Ein fast perfeker Tag

Es ist 6.30 Uhr und wie so oft wache ich davon auf, dass die Sonne in mein Zimmer scheint. Eine schöne Art, den Tag zu beginnen. Obwohl ich noch gut eine Stunde schlafen könnte, schiebe ich mein Moskitonetz zur Seite uns stehe auf. Puh, der Fußboden ist kalt, schnell dicke Socken anziehen. Da die Temparaturen nachts schon deutlich sinken, begnüge ich mich meist mit einer Katzenwäsche. Aber heute will ich mir noch die Haare waschen und auch nach 3 Monaten Übung dauert die Prozedur mit Eimer und Messbecher eben so seine Zeit.
Nachdem ich dann auch noch meine Wäsche eingeweicht habe, ist es auch schon Zeit, zum Frühstück zu gehen. Aus Erfahrung weiß ich, bei Puri gibt es Post und so hoffe ich auch diesen Morgen wieder auf mein Lieblingsfrühstück aus Teigfladen und Kartoffel-curry. Und tatsächlich, als wir die Kantine betreten, steht schon ein eine große Schüssel, der Fladen, die sich in der Pfanne aufblähen wie Luftballons auf dem Tisch. Meine Chancen auf Post sind gerade exponentiell gestiegen.
Und im Laufe des Tages erreicht mich wirklich eines der lang ersehnten “Care-Pakete” von Zuhause. Als sei das noch nicht genug, spaziert kurze Zeit später auch noch eine Krankenschwester aus Deutschland herein, die jedes Jahr einige Monate in Indien verbringt und in den Dörfern medizinische Hilfe leistet.
Es ist schon komisch, plötzlich ein weißes Gesicht zu sehen, das nicht entweder mein eigenes im Spiegel, oder das meiner Mitfreiwilligen ist.

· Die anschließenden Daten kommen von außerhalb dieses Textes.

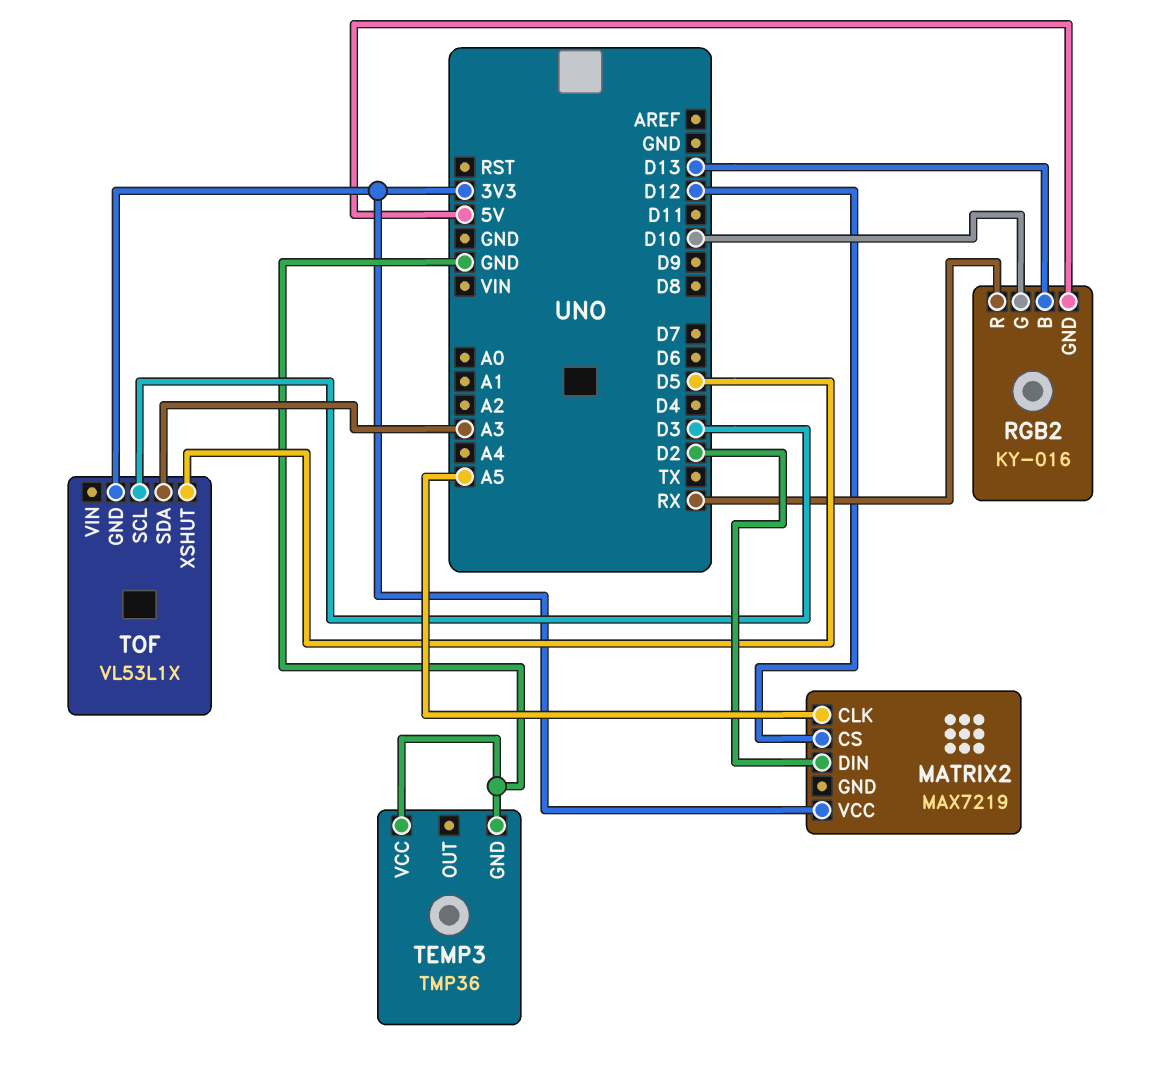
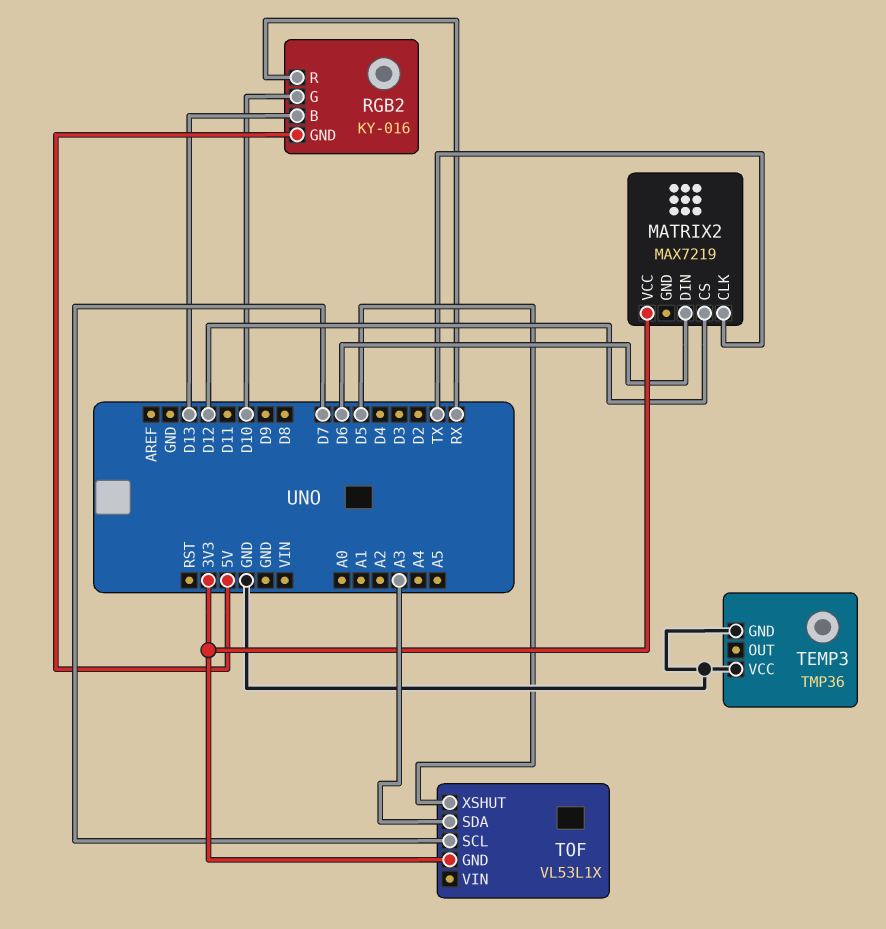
MATRIX2 pin CLK: A5 -> TX
MATRIX2 pin DIN: D2 -> D6
TOF pin SCL: D3 -> D7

Nachdem wir mit unserer netten neuen Bekannten sogleich einige Unternehmungen geplant haben, kommen wir gerade noch rechtzeitig zur wöchentlichen Mitarbeiterversammlung. Netterweise findet diese diesmal auf Englisch und nicht auf Oriya statt, so dass wir auch verstehen können, worüber gesprochen wird und nicht wie sonst die Zeit damit verbringen, psychologische Studien über Gestik und Mimik unserer Mitmenschen anzustellen.
Nachmittags fahren wir dann in eines der nahegelegenen Dörfer, in dem ein neues Kinderhilfsprojekt eingeführt wurde. In dem Dorf leben Adivasi (Ureinwohner Indiens) des Porja-Stammes, die zu einer der benachteiligtsten Klassen Indiens gehören. Wir werden aufgeregt begrüßt und auch wenn einige der Dorfleute uns Weißen gegenüber ein wenig schüchtern sind, so ist das allgemeine Interesse doch gross. Schnell werden die geflochtenen Sitzmatten auf dem Boden ausgebreitet und wir werden eingeladen, an der Dorfversammlung teilzunehmen. Der Anführer der Dorfes erzählt uns bereitwillig von der Geschichte ihrer Entwicklung, die in den 1980er Jahren mit der ersten Intervention von WIDA ihren Anfang nahm. Zu der Zeit mussten die meisten der Dorfleute als Schuldknechte für die höhergestellte Kaste im Nachbardorf arbeiten. Dass das Kastenwesen seit 1947 offiziell abgeschafft ist, machte für die Porjas nur wenig Unterschied und die Armut im Dorf war groß. Mit WIDAs Hilfe konnten sich die Menschen aus dem ungerechten Arbeitsverhältnis befreien und heute bestellen sie ihr eigenes Land. Dadurch haben sie nicht nur Nahrungsmittel für den eigenen Bedarf, sondern können auch einen Teil verkaufen, so dass sie ein wenig Bargeld einnehmen.
Als uns dann zum Abschied aber auch wirklich jeder die Hände schütteln will und eine Traube Kinder winkend hinter unserem Auto herläuft, da ist mein Tag perfekt und auch das Fisch-Curry, das es zum Abendessen gibt, kann mein Hochgefühl nicht mindern.